[PATCH v3.1 3/5] box: introduce JSON indexes

Vladimir Davydov vdavydov.dev at gmail.com
Sat Sep 22 22:15:31 MSK 2018


Hello,

First, the RFC got lost somewhere between reviews. Please resurrect it.
(Personally, I'm against committing RFCs to the repository, but rules
are rules).

Second, there are a few places in the patch where you simultaneously
move and modify huge chunks of code. Please don't do that, because it
makes the patch very difficult to review. Try to avoid moving chunks of
code, but if you absolutely have to, then do it in a separate patch.
Also, don't ever leave stray hunks left from previous versions (there
are a few, too). I won't bother pointing you to exact places in the
patch - you'll have to review your patch and find them by yourself.

Now, about the patch itself.

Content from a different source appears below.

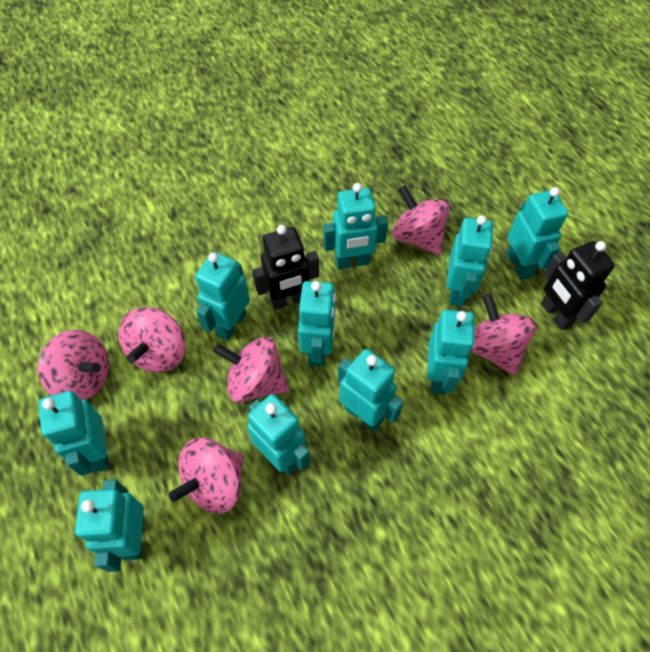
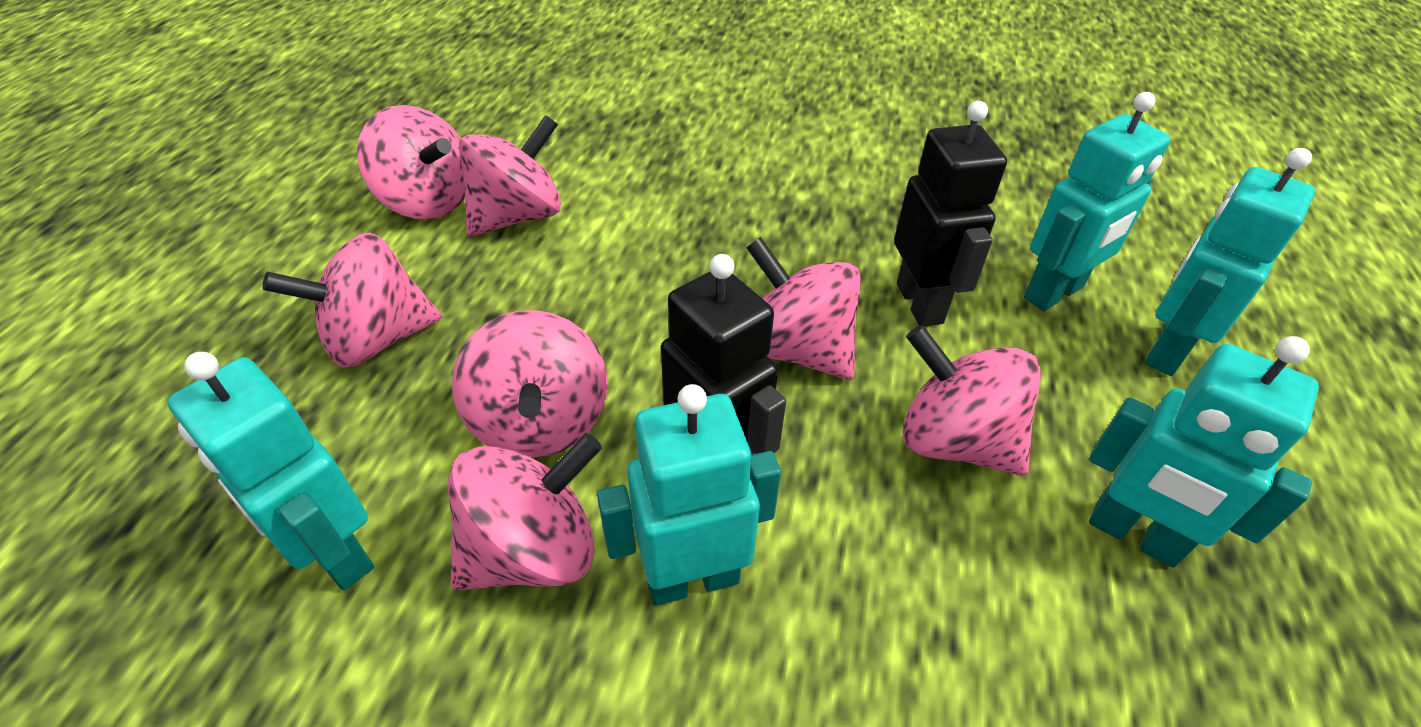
pink spinning top: 6 -> 7
turquoise robot: 10 -> 5

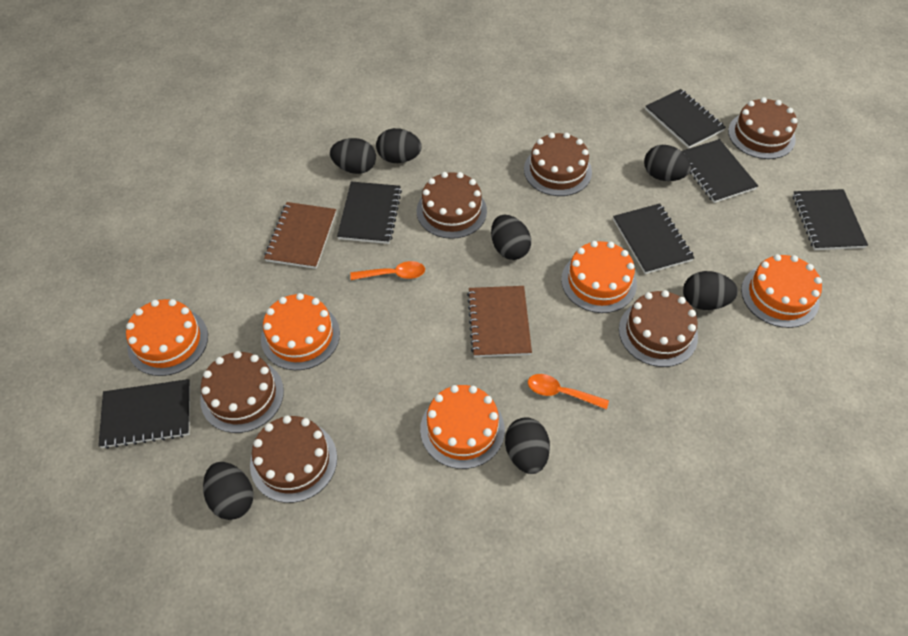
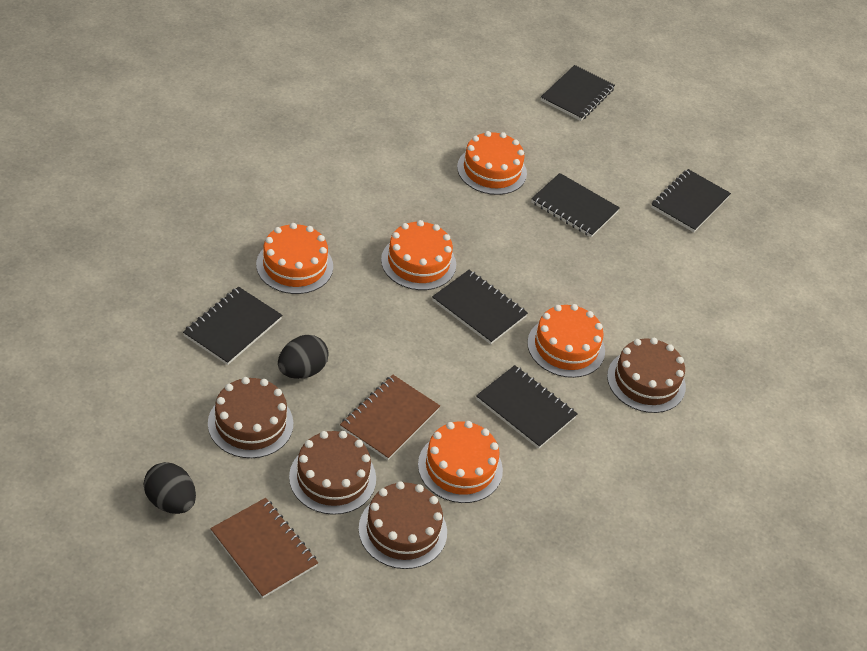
black egg: 7 -> 2
brown cake: 6 -> 4
orange spoon: 2 -> 0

I've a few major comments, which will
probably force you to rework a big part of your patch. I won't give
you a line-by-line review until those are resolved or you convince me
to leave them be:

 1. For some reason, you require that the first component of the json
    path points to the tuple field, i.e. if a tuple field has index 3,
    then the json path specified by the user and stored in the _index
    system space must start with '[3]' too. Such a redundancy looks
    unnecessary and dubious. I assume that you do that so that you can
    maintain a single hash mapping normalized path to tuple_field in
    tuple_format. If so, that doesn't justify this decision, as you can
    as well keep a hash map in each root tuple_field. Please make the
    path point to data within a field, excluding the field itself.

 2. AFAIU (I may be wrong, but it looks like it to me) the hash mapping
    a normalized path to a tuple field (the one that is in tuple_format)
    is a pure optimization. Hence it makes sense to submit it in a
    separate patch, applied on top of the main one. Since the sole
    purpose of path normalization is this optimization, it should be
    factored out and submitted separately, too.

 3. Allocation of json paths after key_def and tuple_format structures
    looks completely pointless to me. Apart from complicating the code,
    this micro optimization achieves nothing. It looks especially
    ridiculous in case of tuple_format, which has to maintain a hash
    table, which implies making multiple allocations anyway. Please
    remove it and allocate the paths in a normal way, with malloc().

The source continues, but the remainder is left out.